Thursday, September 6, 2007

Frenzied Scripting 2: Where It All Begins

Alright, so my new script bears the working title of Swamp Opera. It's awful and I'm looking to change it to something else. I press forward in the hopes that something will present itself as the story develops. Some line, some metaphor, that's central to the plot, illuminates it, enriches it, and flows naturally from the text itself. And at the same time will look good on the posters. I'm tempted by a rather poetical line within the barebones script, at the moment, which is along the lines of “Why can't you leave us to sing our songs to each other?” I think The Songs We Sing To Ourselves could be a great title but it doesn't really fit the story as is.

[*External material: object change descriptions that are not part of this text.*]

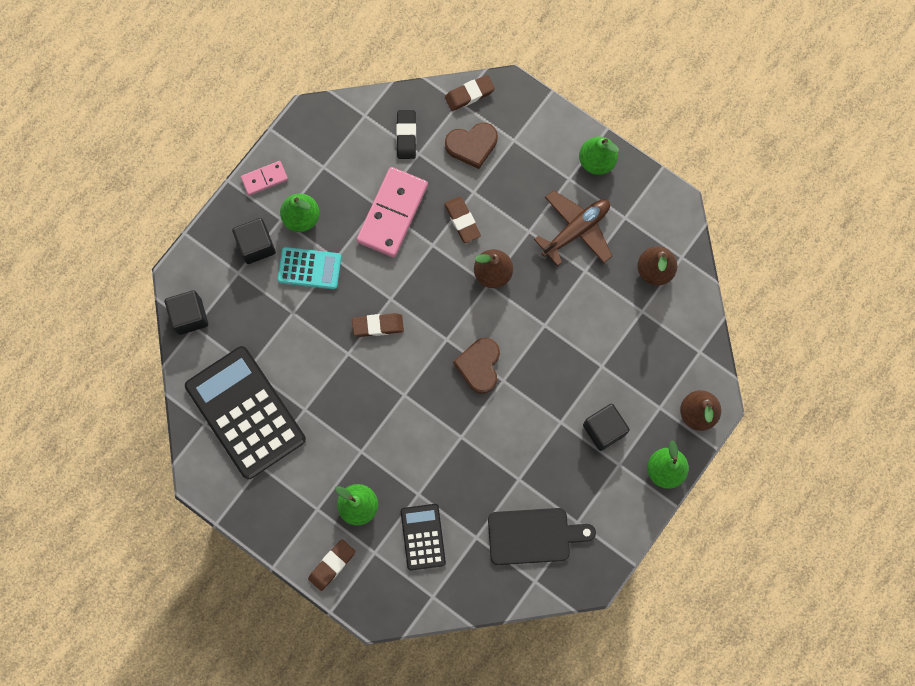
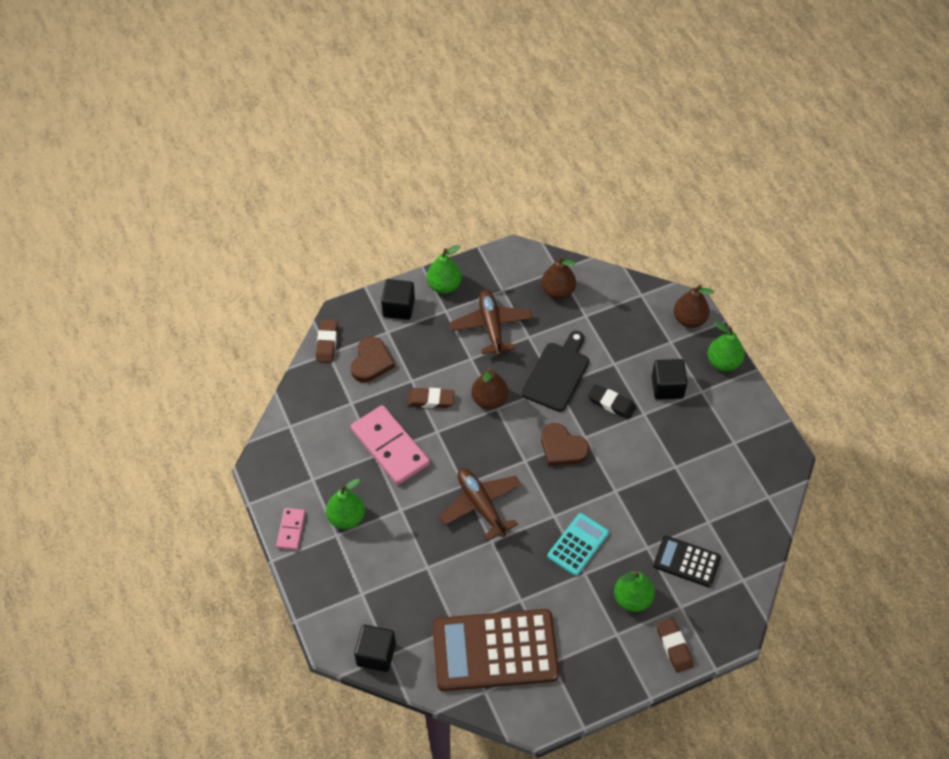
camera: 60 degrees left, 20 degrees down
(245, 412) = (495, 651): black calculator -> brown calculator
(256, 245) = (347, 566): black cube -> black cube (398, 307)
(309, 268) = (396, 534): turquoise calculator -> turquoise calculator (578, 544)
(378, 326) = (481, 506): brown eraser -> brown plane
(406, 136) = (329, 404): black eraser -> black eraser (611, 403)
(533, 536) = (729, 479): black cutting board -> black cutting board (557, 374)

But I call it Swamp Opera, for now, not only because it takes place largely within a swamp but because it's something of a take off on one of my favorite genres, the space opera. There's just something about me that responds to the sweeping epic, the cast of hundreds, the exotic places and a narrative that jumps from point of view to point of view with casual ease. Probably because it's about the exact opposite of where my own writings tend towards. They've fallen out of favor, become trite, I think, because they can be so melodramatic. So full of shlock and sentiment and the worst sort of clanking robot science fiction that it's hard to take them seriously as a medium. But I've long thought that the form could be updated with a modern take on characterization, where everything and everyone is tarnished with the brush of realism. Where cardboard cutouts and rigid archetypes break down as the reader is brought into a personal connection with the cast. As opposed to the far flung, space-age gleaming, sterile adventures of a space opera, it would have to go bellow decks, get down and dirty. Into the muck. Into the grime. Into the lives and motivations of its characters. Hence the allusion to the murky, cloudy waters of a swamp.


That human touch is the sort of thing that's been done before, of course, in the best examples of the space opera genre. Because getting the reader to care about your characters is the mark of a good writer, if you ask me (Doing it without resorting to maudlin harping along the heartstrings is where the greats separate.). But those exist in the day and age of Buck Rogers and Plan 9 from Outer Space. Creatures of their own time, trapped by their expectations and preconditions. Nothing wrong with a little creative rebranding to stand out from that crowd, to announce that I'm trying to move the goalposts a bit.


And I am, here, at least a little because although the plot of the novel involves the kind of grand, sweeping epic that would feel at home in a space opera, the scale is decidedly personal. The empires wrestling, nations crumbling, while the world is turned from its axis, that's the backdrop. That's what contextualizes the story of the people involved. The ordinary ones whose lives, whose destinies, are controlled if not determined by forces they can barely comprehend let alone control. And the assertion of self over those vast, impersonal forces is a big part of the planned story.


It's like the old “for want of a nail, the kingdom was lost”. An example of how the right person at the right time at the right place can grease the wheel of history and send the world spinning off onto an unexpected path. About how duty and responsibility can be in conflict. And, ultimately, just how far love can make someone reach to find what lays beyond their limits.


In other words, it's a huge, complicated story with a ton of moving parts that I've managed to find a nice, small angle to view it from. One that lets me deal with everything from that overarching story and at the same time push it into the subtextual background for the viewer to find while they explore the simpler, rawer, personal story in the foreground. I think.